As if to say, I’m so noble and I have such high ideals and I am so ashamed of myself, that I fall short of the standard. In fact, I’m so important that god himself is actually concerned with punishing me.

Nice try, hero.

The reality is, condemnation is just a cloak for arrogance. Hating yourself doesn’t make you special or interesting or creative or humble, it just rots you from the inside out and makes you exhausting to be around. Which, ironically, blocks you from making genuine human connections that are necessary to help you feel better.

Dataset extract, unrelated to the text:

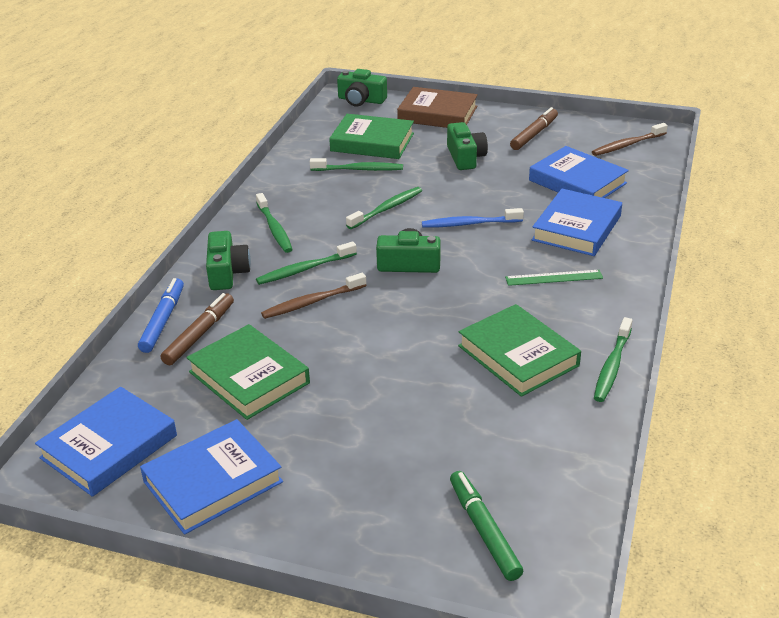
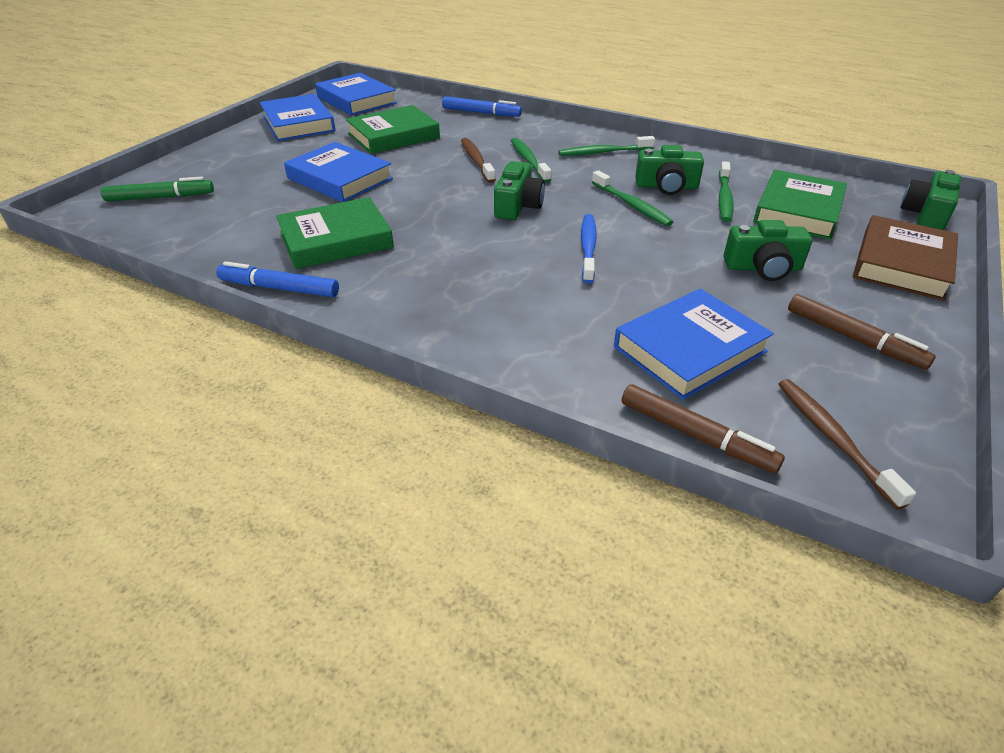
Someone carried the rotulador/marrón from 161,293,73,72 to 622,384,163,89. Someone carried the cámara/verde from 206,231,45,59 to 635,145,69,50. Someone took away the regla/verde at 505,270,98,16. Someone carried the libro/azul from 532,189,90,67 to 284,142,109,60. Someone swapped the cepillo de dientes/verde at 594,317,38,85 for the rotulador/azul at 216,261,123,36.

I remember a period in my career when I would beat myself up for sleeping through my alarm. I’d think to myself, you slept late, you’re a lazy piece of shit and your life is going to pass you by. Get your ass to work. And then I’d spend the rest of the day­­ — and night­­ — secluded in a corner, working myself to the bone, trying to make up for lost time.

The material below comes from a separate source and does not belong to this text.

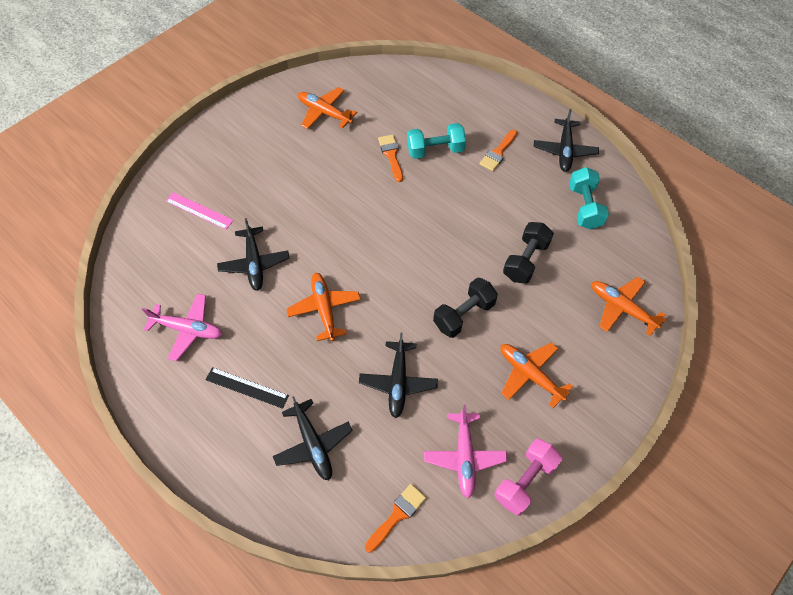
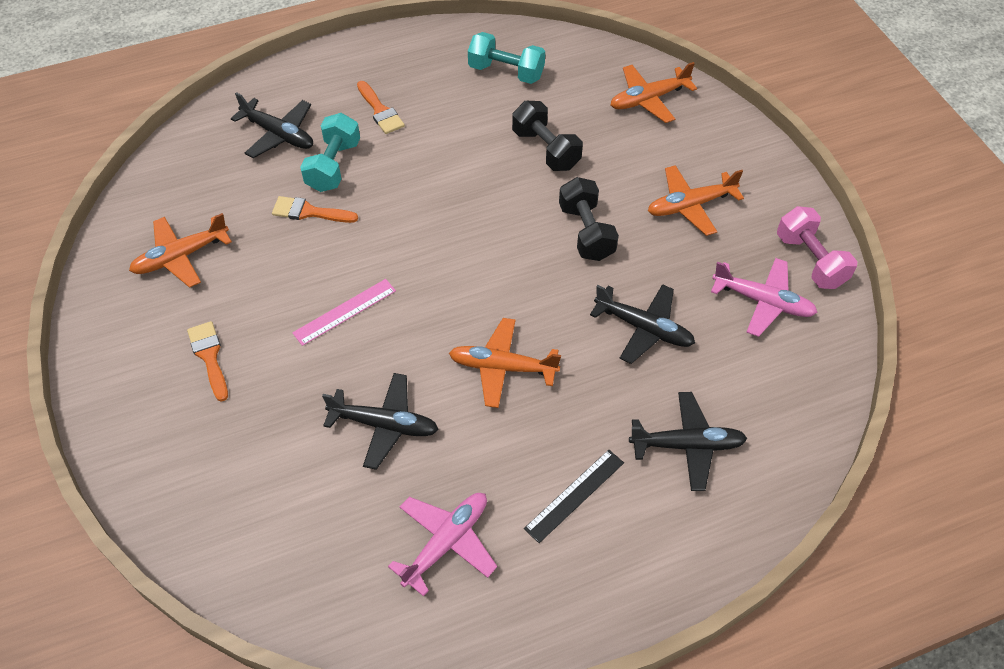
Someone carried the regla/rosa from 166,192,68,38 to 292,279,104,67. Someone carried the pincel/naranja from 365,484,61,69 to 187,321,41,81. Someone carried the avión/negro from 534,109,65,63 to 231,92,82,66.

And not because I wanted to create art that brought joy and inspiration to others, but because I wanted to camouflage my feelings of worthlessness.

A smarter approach would have been to practice being kind to myself in small, concrete ways. Instead of leaping out of bed in a frenzied mess, I could have spent thirty seconds giving thanks for the extra hours of sleep that my body clearly needed.

Instead of wolfing down a condiment sandwich at my desk, I could have called a friend to enjoy a meal together. And instead of working straight until midnight, I could have taken a break midway through the day and practiced yoga with my favorite instructor.

Any of these strategies would have been healthier. Because they would have involved loving and acting generously myself. Making meaning instead of monitoring moods. Facing my situation realistically.

Do you love yourself enough to work on what bothers you?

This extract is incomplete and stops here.